"Committee 2008: A Free Choice" (; Komitet 2008: Svobodnyy vybor) was an umbrella organization of the Russian democratic opposition, launched on 29 January 2004 and broke up in the spring of 2005.

History 
It was formed in response to the failure of Yabloko and the Union of Right Forces to gain any seats in the 2003 elections to the State Duma, and to the growing authoritarianism of President Vladimir Putin who was re-elected in March 2004 with over 70% of the votes cast.

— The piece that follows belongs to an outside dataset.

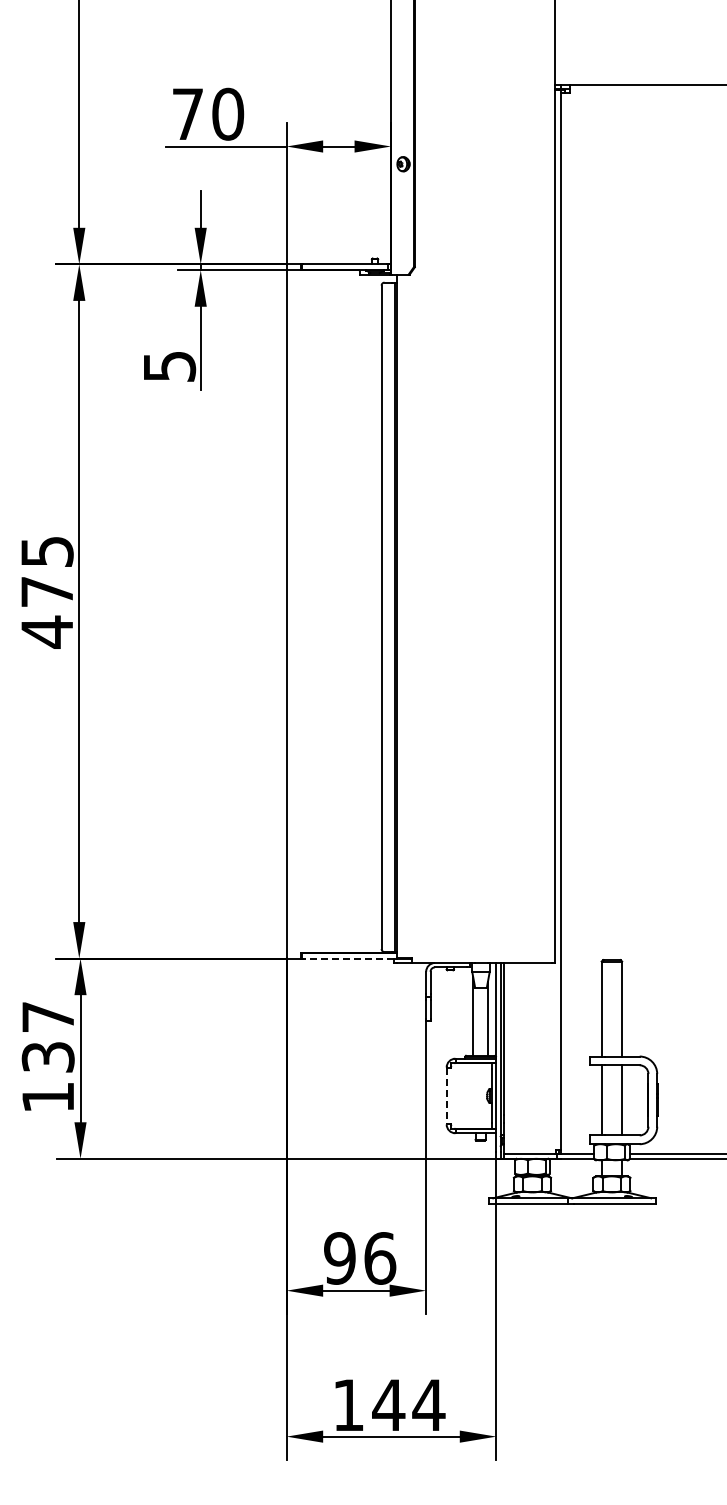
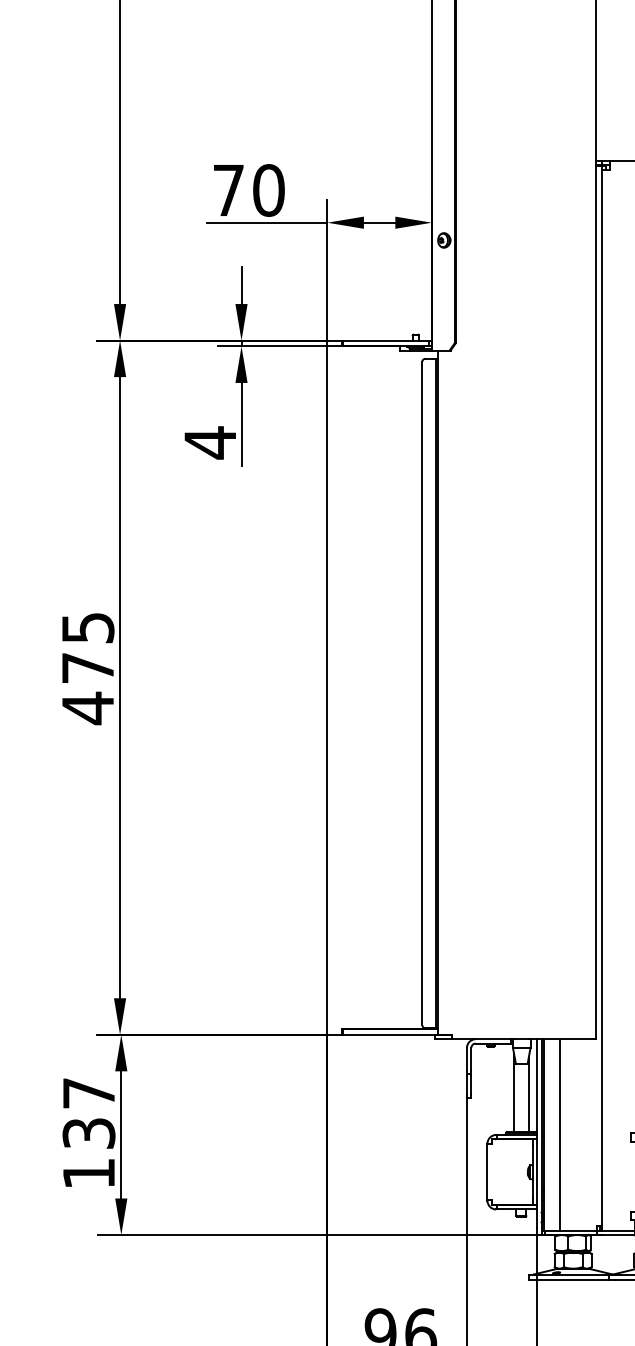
text: (170, 366) -> (211, 442), 5 -> 4
line: (348, 958) -> (389, 1034), dashed -> solid
line: (519, 1058) -> (560, 1134), added
line: (446, 1096) -> (487, 1172), dashed -> solid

The Committee's goal was to ensure free and fair presidential elections in 2008. Putin was due to step down as President, after serving two terms, and the Committee intended to work against the election of the Kremlin's chosen successor, whoever that might be. The chairman of the 2008 Committee was Garry Kasparov; the original signatories of the 2004 declaration were Mikhail Berger, Vladimir Bukovsky, Alexander Golts, Igor Irtenyev, Vladimir Kara-Murza Jr., Yevgeny Kiselyov, Yulia Latynina, Dmitry Muratov, Boris Nemtsov, Sergey Parkhomenko, Alexander Ryklin, Victor Shenderovich and Irina Yasina. Others who joined later were politicians Vladimir Ryzhkov and Irina Khakamada.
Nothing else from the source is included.